Yesterday, we looked at how the DSM-5’s Take Two tackled the categorical side of personality, using a dimensional twist. Today, we look at the DSM-5’s Take Two of the dimensional model, built on categorical pieces, but a different set of categorical pieces from Take One.
Take One, in essence, was based on a sort of reverse Five-Factor Model (such as “antagonism” in place of “agreeableness”) measuring 37 different trait facets on a four-point scale. Take Two is far more modest in scale, but may be much more useful.
Consider, for instance, the following four individuals:
Jane, 28, displays classic borderline symptoms - unstable self-image, trouble maintaining relationships, and so on. But she is working as a manager in a city government. Does the borderline label really apply?
Bill, in his 20s, flies off the handle, uses drugs, and has run-ins with the law, but does not meet the criteria for antisocial. But clearly, his behavior warrants clinical attention.
Sally, 14, is acting out like someone with borderline, but is her behavior more attributable to being a teen?
Joey, in his 50s, deals with major depression and diabetes, and has major issues getting along with his caregivers. Is there a diagnosis that doctors can apply to patients they don’t like?
Enter the Levels of Personality Functioning Scale. This employs the self and interpersonal functions from Criterion A used in all six categorical diagnoses and rates them in terms of severity from 0 to 4. Thus, in 0 (well-adjusted), we see these kind of qualities: “ongoing awareness of a unique self”, “sets and aspires to reasonable goals”, “capable of understanding others”, “maintains multiple, satisfying, and enduring relationships”, and so on.
Meanwhile, way over on 4, we see “boundaries with others are confused and lacking”, “poor differentiation of thoughts from actions” - well, you get the picture.
Then we’re asked to consider the six (mostly interchangeable) trait domains that form the basis of the six personality disorders: Negative Affectivity, Disinhibition, Antagonism, Psychoticism, and Compulsivity.
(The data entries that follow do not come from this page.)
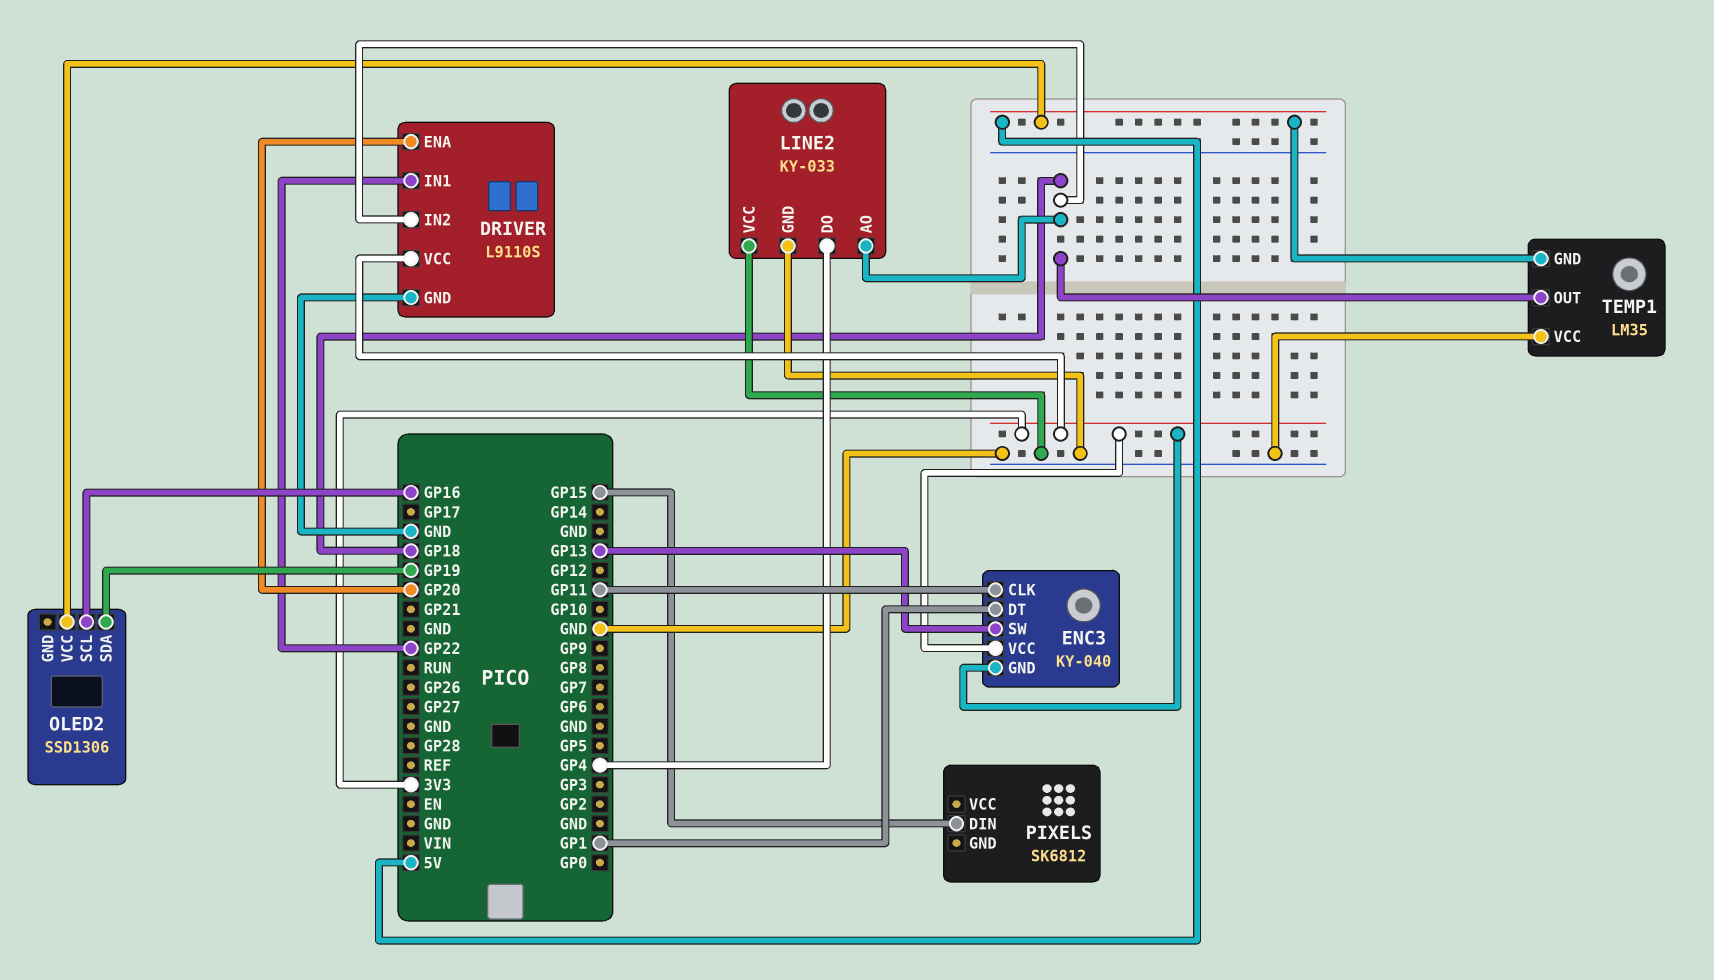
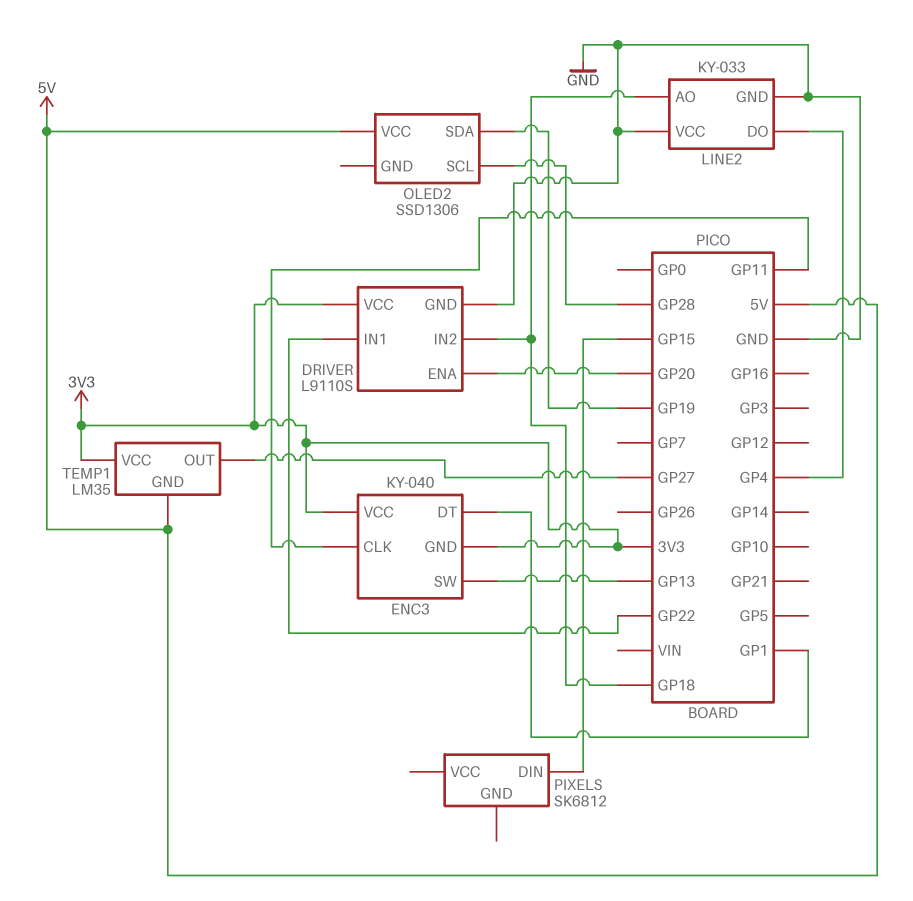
OLED2 pin SCL: GP16 -> GP28
TEMP1 pin OUT: GP18 -> GP27
TEMP1 pin VCC: GND -> 3V3

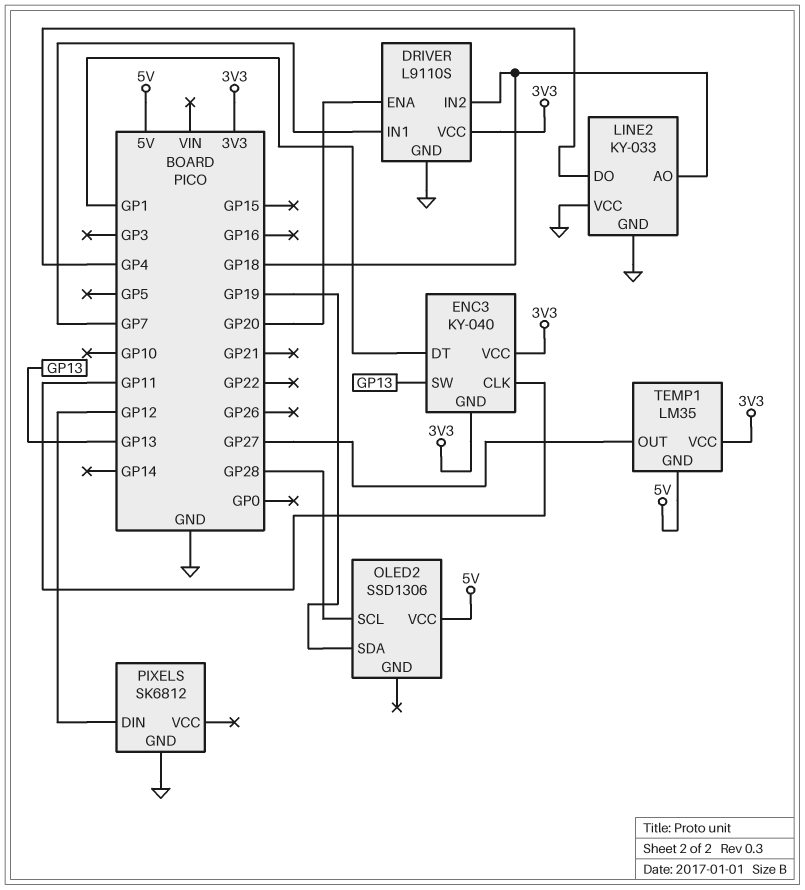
DRIVER pin IN1: GP22 -> GP7
PIXELS pin DIN: GP15 -> GP12
PIXELS pin GND: none -> GND

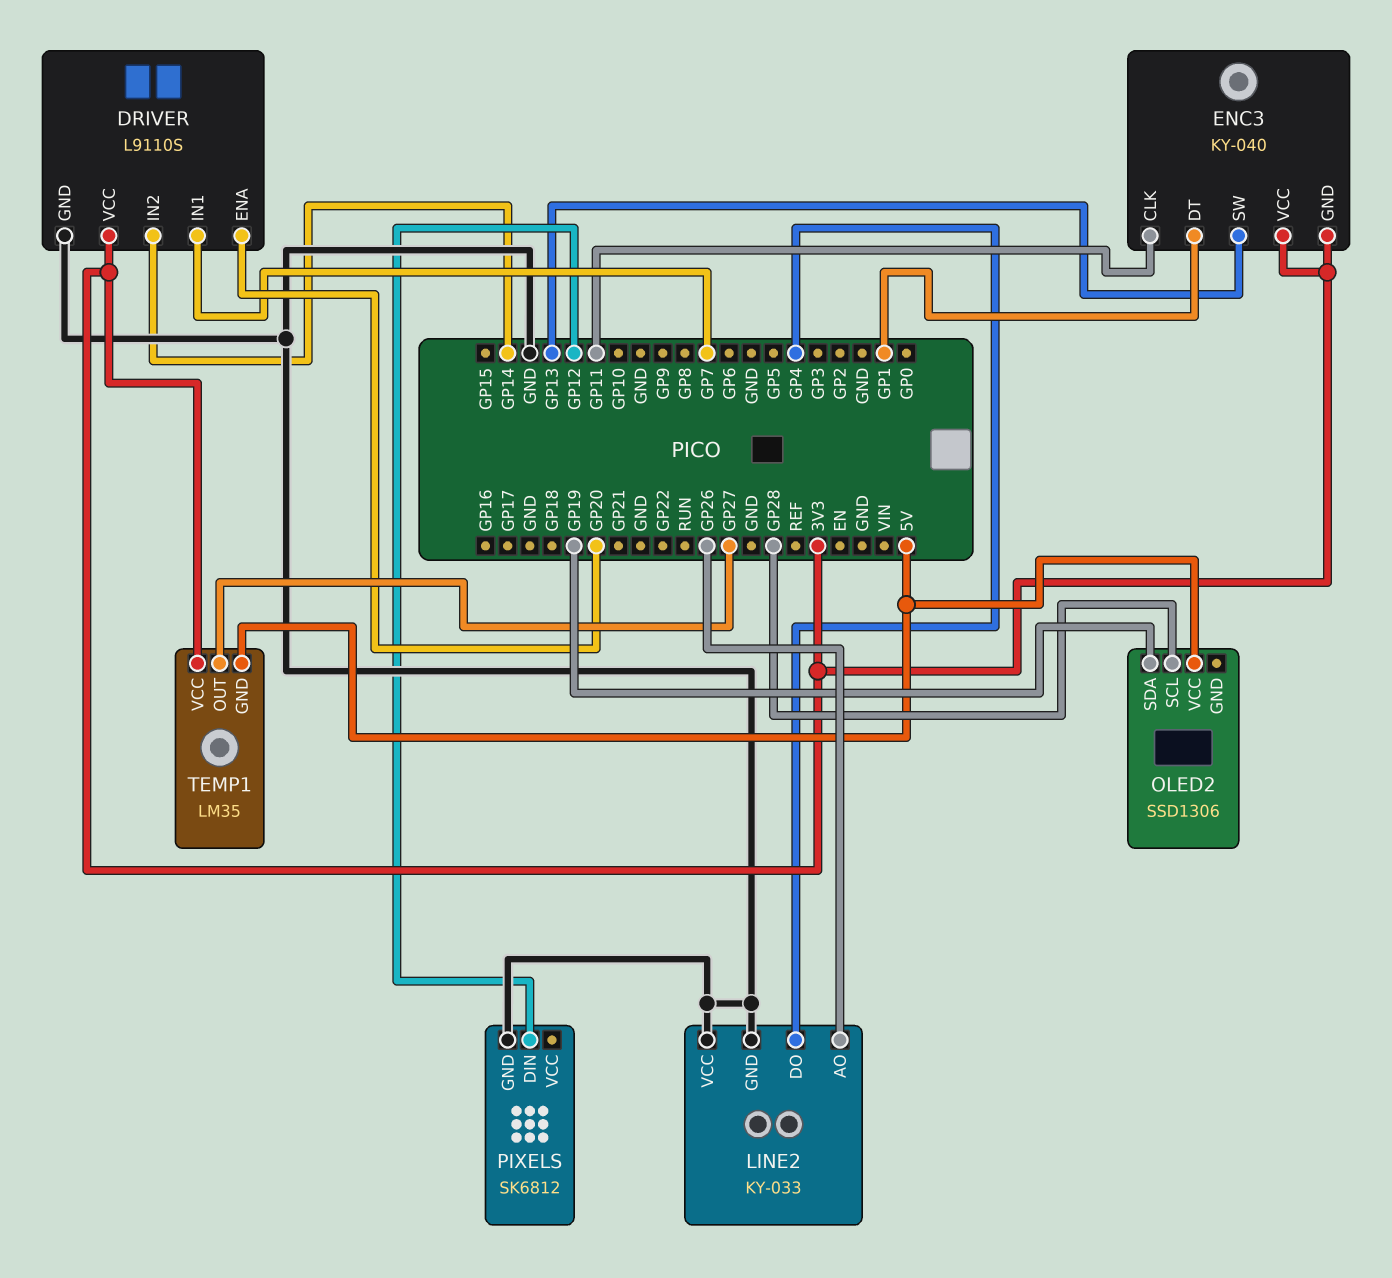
DRIVER pin IN2: GP18 -> GP14
LINE2 pin AO: GP18 -> GP26

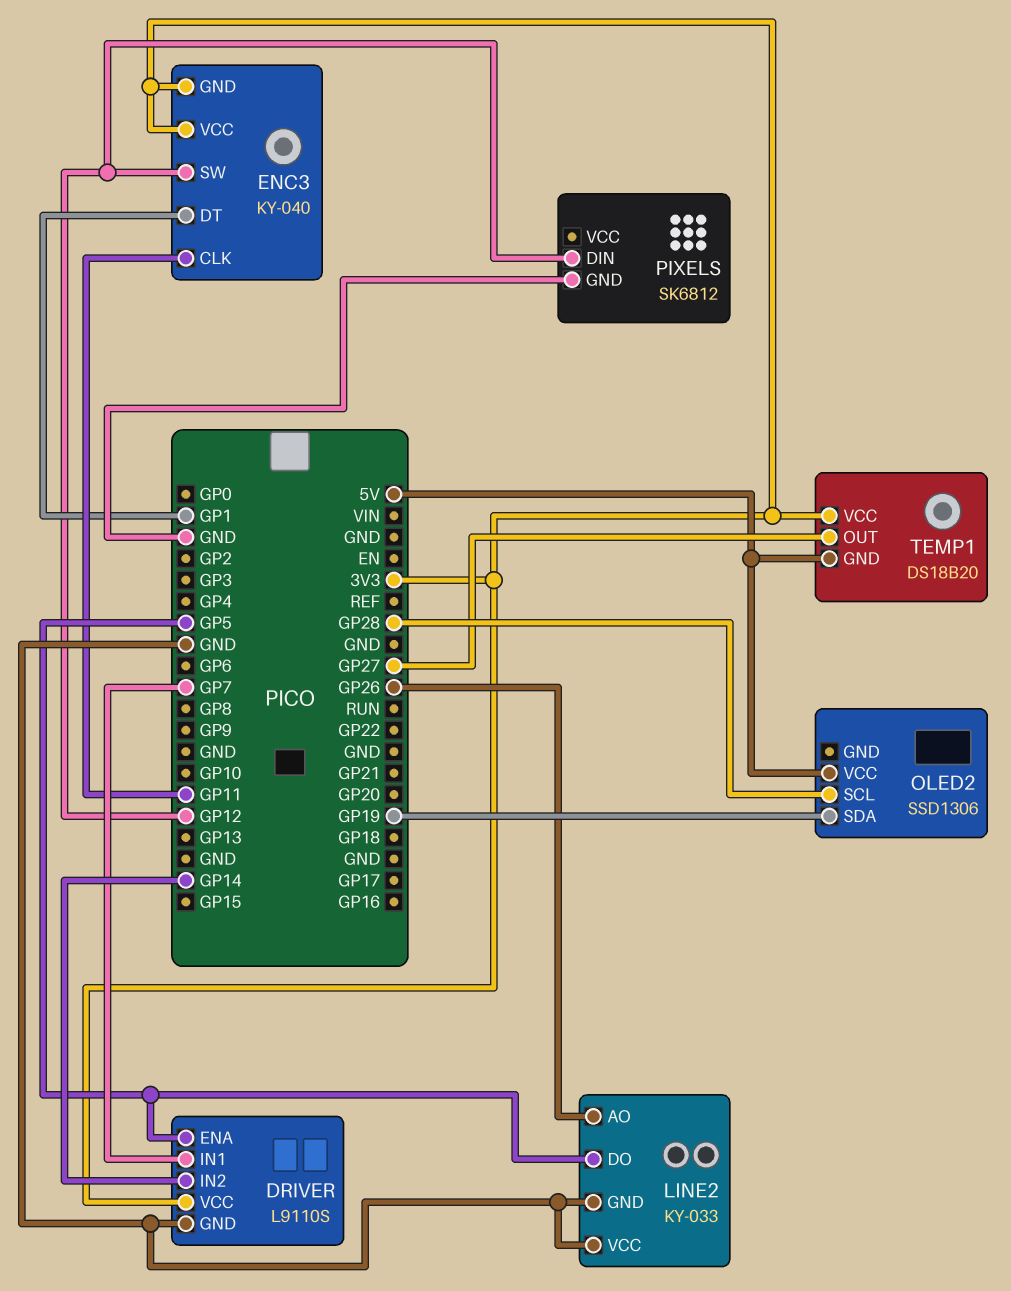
DRIVER pin ENA: GP20 -> GP5
ENC3 pin SW: GP13 -> GP12
LINE2 pin DO: GP4 -> GP5
TEMP1: LM35 -> DS18B20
Only this time we are viewing these domains as stand-alone entities rather than in the context of a full-blown personality disorder.
Let’s return to our individuals, who represent abbreviated versions of the examples served up by the DSM-5.
Jane, according to the DSM-5, would rate a diagnosis of borderline, “but her level of personality functioning might be rated as less impaired than that of the more typical borderline patient, with enhanced prospects for successful treatment.” In other words, Jane is a good prognosis patient.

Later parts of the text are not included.